Posted in Uncategorized on February 4, 2019 by 80smetalman

It’s that time of the year, the one I’m visiting anyway, where I introduce the one hit wonders of that year. At least the ones I liked. I remember hearing the first two in the Spring of 85. Bruce Cockburn’s “If I Had a Rocket Launcher” really resonated with me. I was more politically aware and starting to disagree with Ronald Regan’s Contra War in Nicaragua, so this song really caught my attention and it has a cool guitar solo as well. The second song, Nick Lowe’s “I Knew the Bride When She Used to Rock and Roll,” reached the other part of me. This was a fun rock song and I love the gospel harmonizing at the beginning.
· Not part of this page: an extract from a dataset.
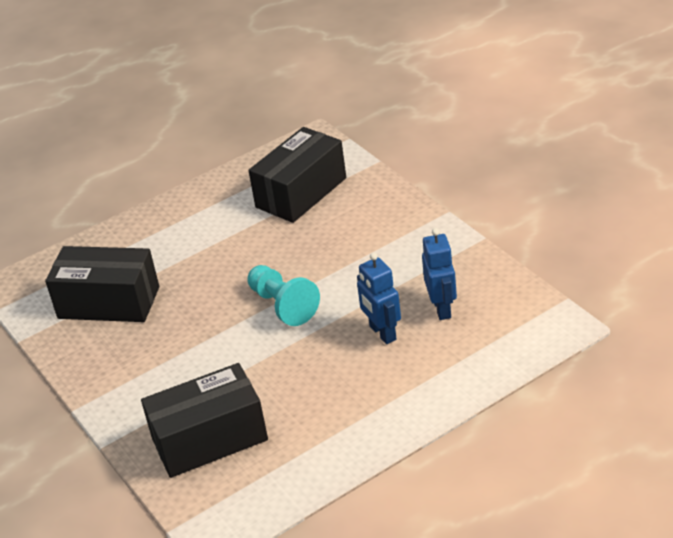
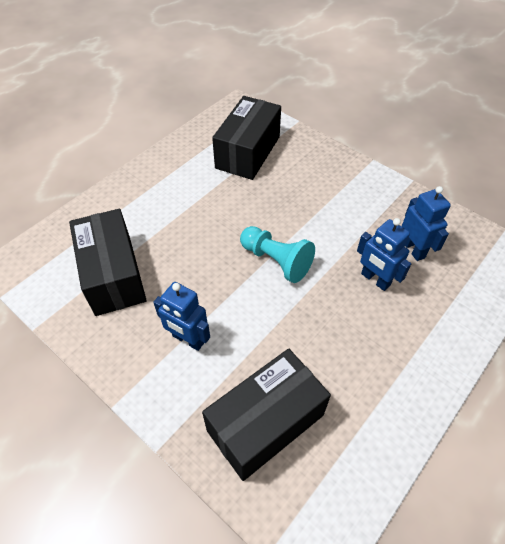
camera: 20 degrees left, 15 degrees up
(109, 302) = (113, 275): black box -> black box turned 75 degrees clockwise
(162, 365) = (188, 339): none -> blue robot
If I had to pick a favourite from the one hit wonders of 1985, this next song would be the outright winner. “Your Love” by The Outfield is a true rock song. Like Phantom, Rocker and Slick, this was another band from this year where I wonder why they didn’t go further then they did.

Before my British readers start shaking their fists and jumping up and down in anger, yes I know Alison Moyet was not a one hit wonder. Furthermore, many more of you are scratching your heads wondering why I am including her here. Confession time, Alison’s song “Invisible” was my ‘Not Guilty Pleasure’ of 1985. I actually like it. Whether or not you like her music, I think most of us can agree that she has a very powerful voice. I bet she’d sound really good singing metal.

Finally, I am pretty sure that these last two songs, “The Rodeo Song” and “Were You Born an Asshole?” by my favourite country singer, David Allen Coe did not come out in 1985. However, throughout the entire year of 85, whenever I went into a South Jersey dive bar and there were plenty of them, one or often both of these songs would be blasting from the juke box. Both of them were important parts of my 1985.

There you have it, the one hit wonders from 1985 which remain with me til this day. Have a listen and I hope you enjoy them as much as I have over the past thirty plus years.